Task prompt: For the entries that follow, restate word for word the line containing "text: (1047, 244)", the line containing "text: (671, 1110) -> (151, 892), 2 -> 5", and every line that lies between them.

Provided records:
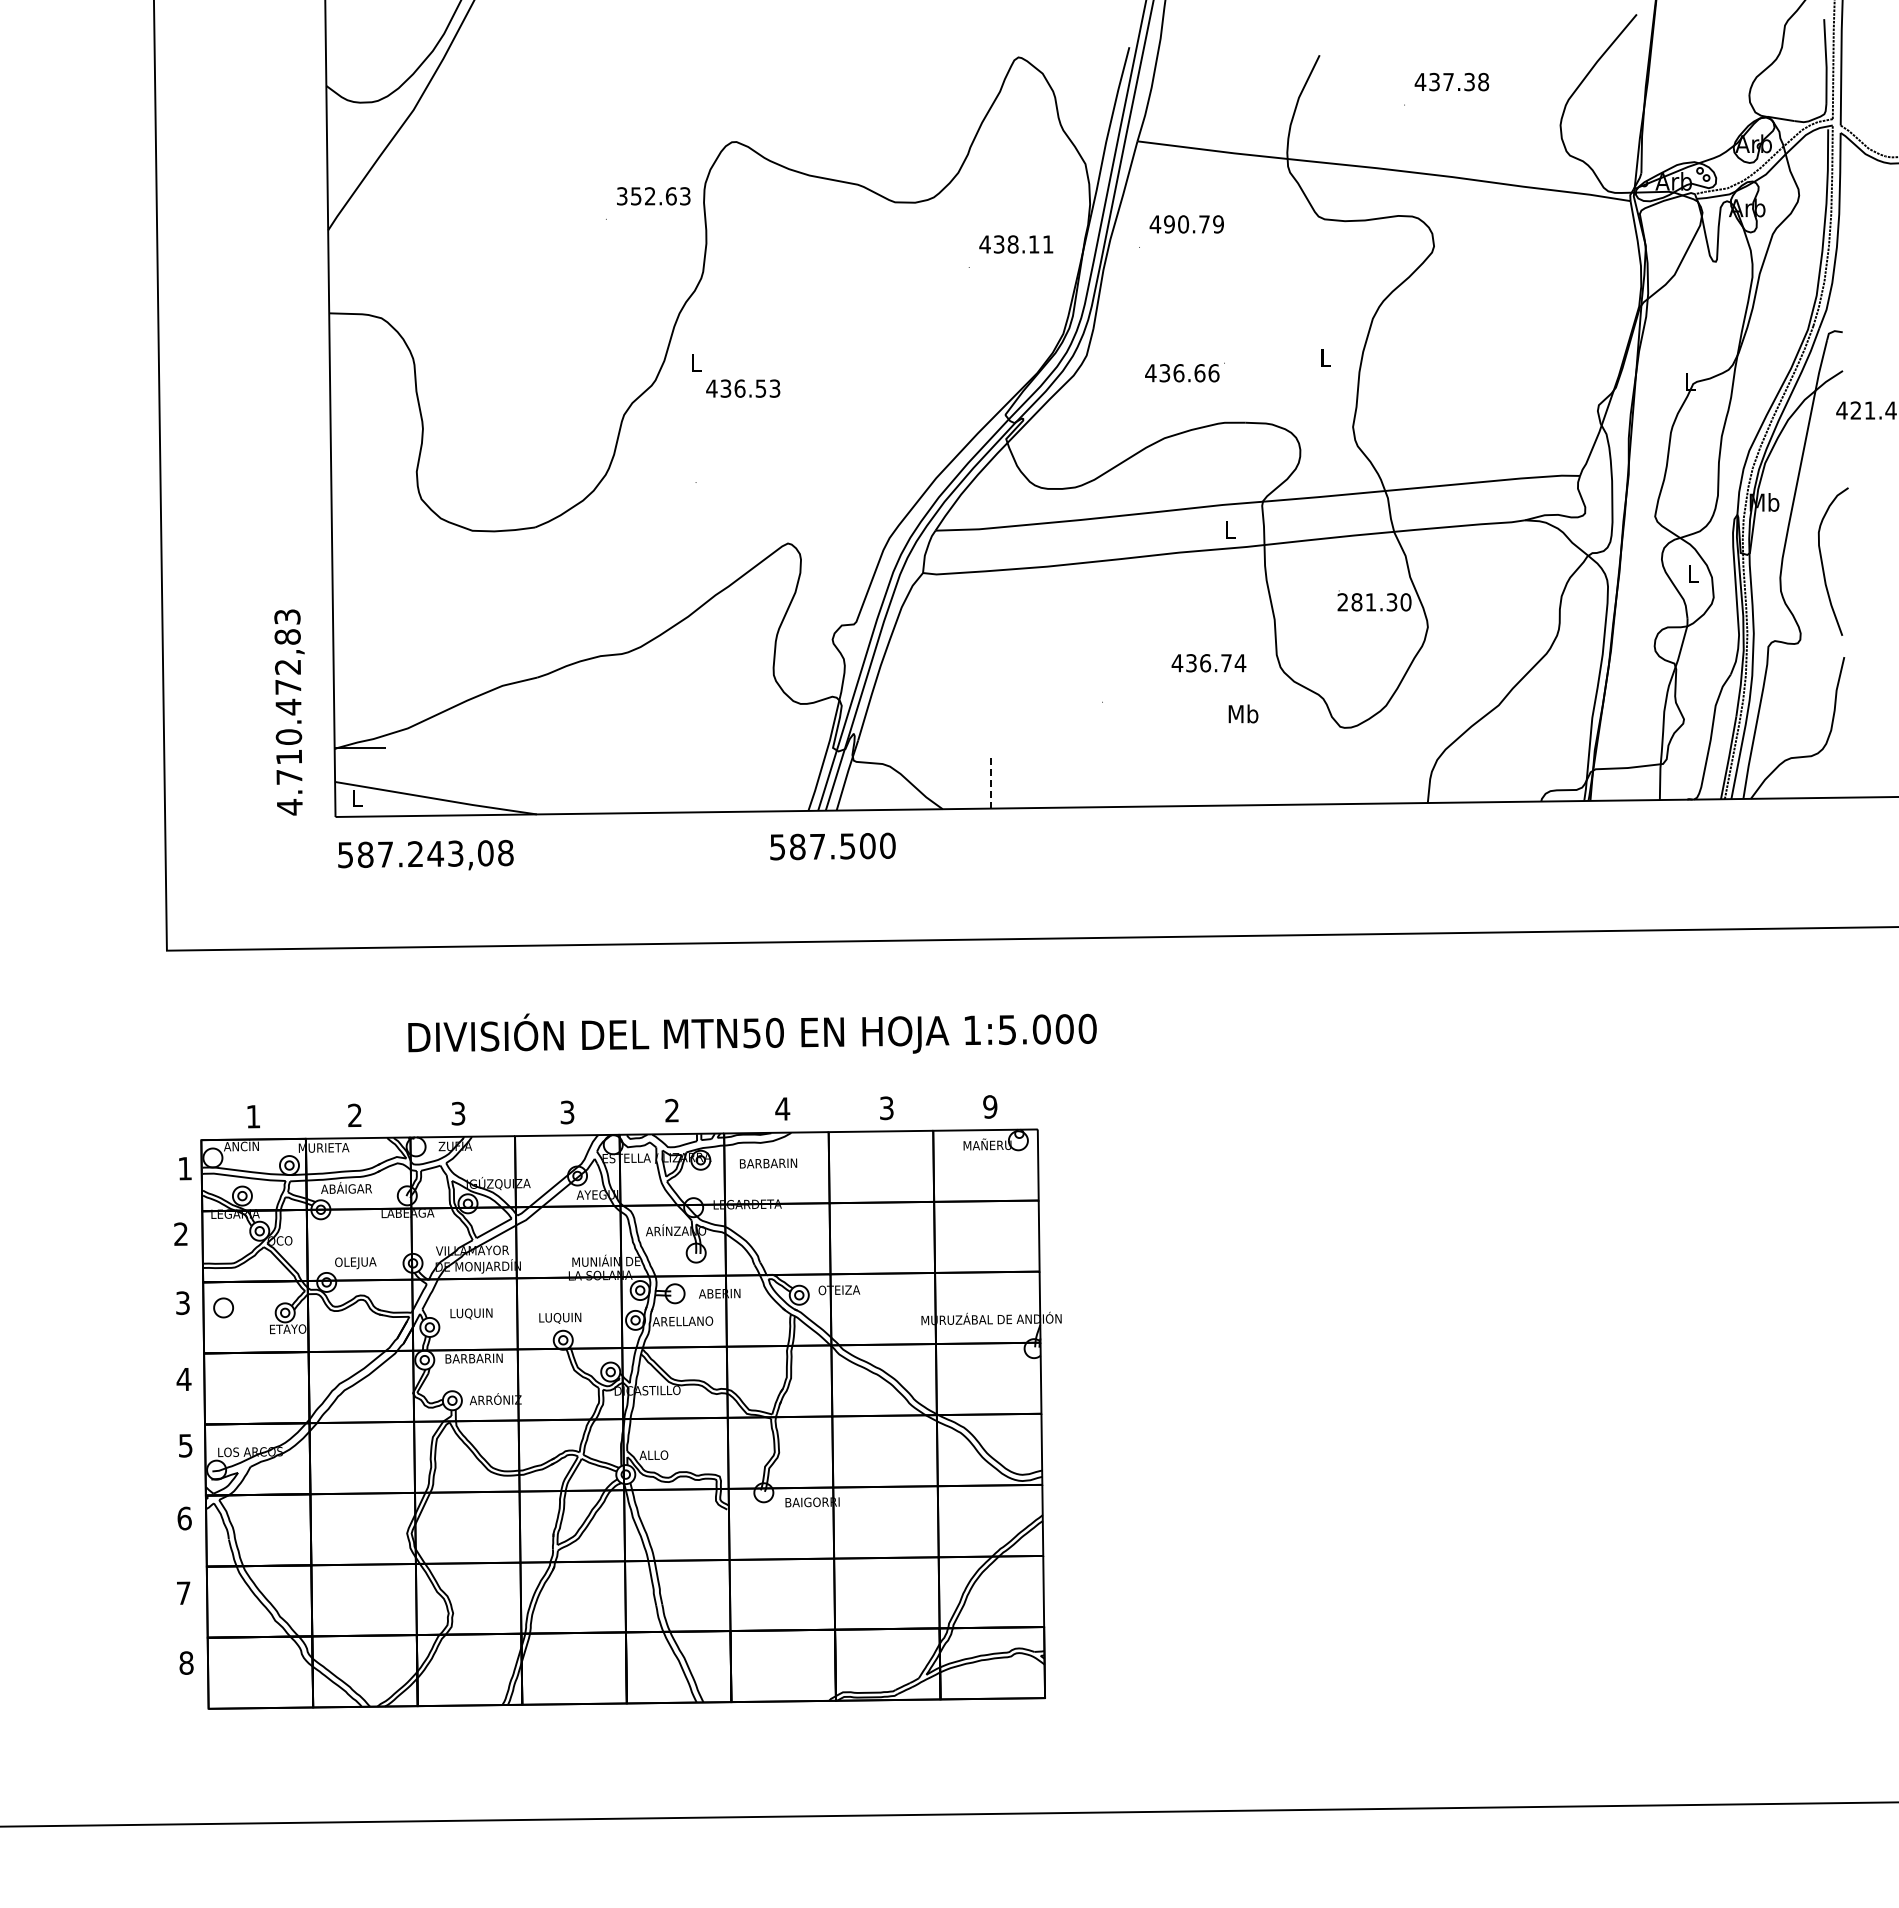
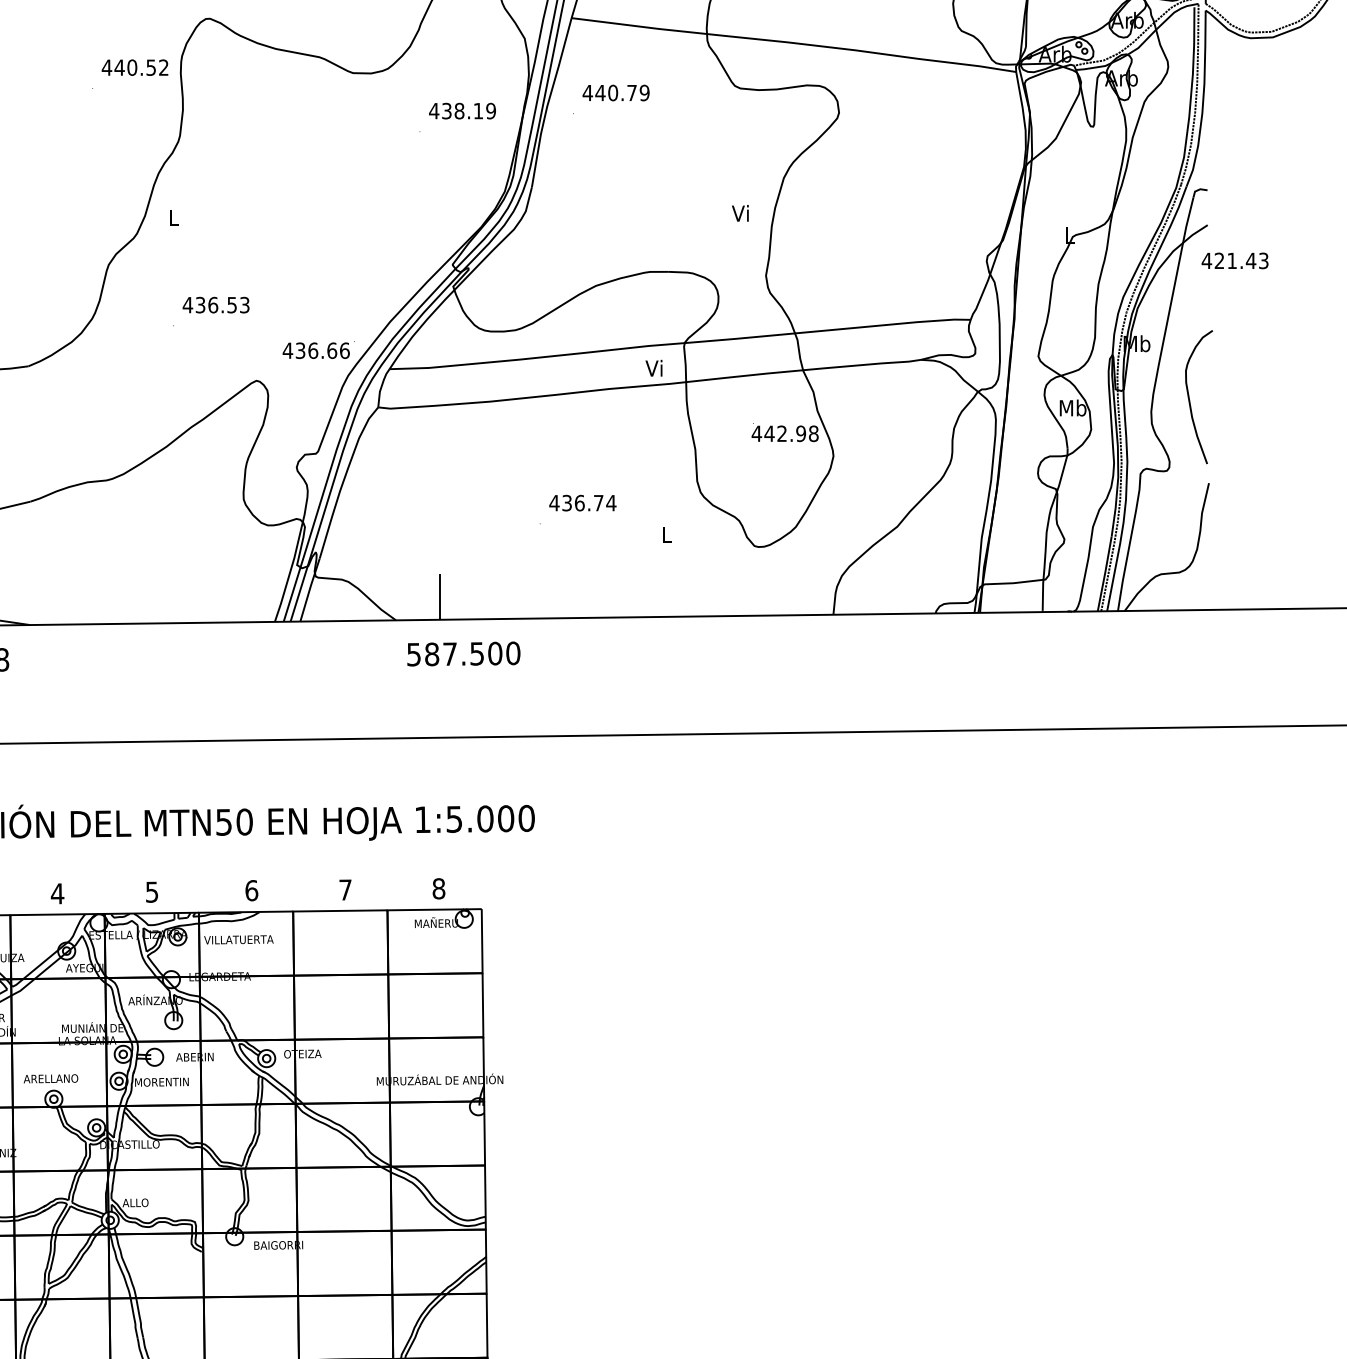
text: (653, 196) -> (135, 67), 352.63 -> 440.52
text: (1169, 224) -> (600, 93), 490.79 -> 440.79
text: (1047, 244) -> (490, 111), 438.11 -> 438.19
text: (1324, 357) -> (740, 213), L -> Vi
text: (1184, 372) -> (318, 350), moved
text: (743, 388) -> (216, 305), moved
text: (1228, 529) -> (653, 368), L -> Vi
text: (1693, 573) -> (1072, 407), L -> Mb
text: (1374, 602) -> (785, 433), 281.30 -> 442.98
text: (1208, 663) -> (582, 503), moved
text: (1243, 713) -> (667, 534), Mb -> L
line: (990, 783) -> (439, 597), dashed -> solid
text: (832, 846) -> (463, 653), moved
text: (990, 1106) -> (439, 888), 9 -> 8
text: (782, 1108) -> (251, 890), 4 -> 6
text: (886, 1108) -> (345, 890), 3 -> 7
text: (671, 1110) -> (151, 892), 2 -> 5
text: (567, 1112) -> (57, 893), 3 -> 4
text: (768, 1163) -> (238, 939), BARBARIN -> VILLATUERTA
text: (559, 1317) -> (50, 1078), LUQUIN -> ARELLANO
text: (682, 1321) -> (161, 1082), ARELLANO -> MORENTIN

Result:
text: (1047, 244) -> (490, 111), 438.11 -> 438.19
text: (1324, 357) -> (740, 213), L -> Vi
text: (1184, 372) -> (318, 350), moved
text: (743, 388) -> (216, 305), moved
text: (1228, 529) -> (653, 368), L -> Vi
text: (1693, 573) -> (1072, 407), L -> Mb
text: (1374, 602) -> (785, 433), 281.30 -> 442.98
text: (1208, 663) -> (582, 503), moved
text: (1243, 713) -> (667, 534), Mb -> L
line: (990, 783) -> (439, 597), dashed -> solid
text: (832, 846) -> (463, 653), moved
text: (990, 1106) -> (439, 888), 9 -> 8
text: (782, 1108) -> (251, 890), 4 -> 6
text: (886, 1108) -> (345, 890), 3 -> 7
text: (671, 1110) -> (151, 892), 2 -> 5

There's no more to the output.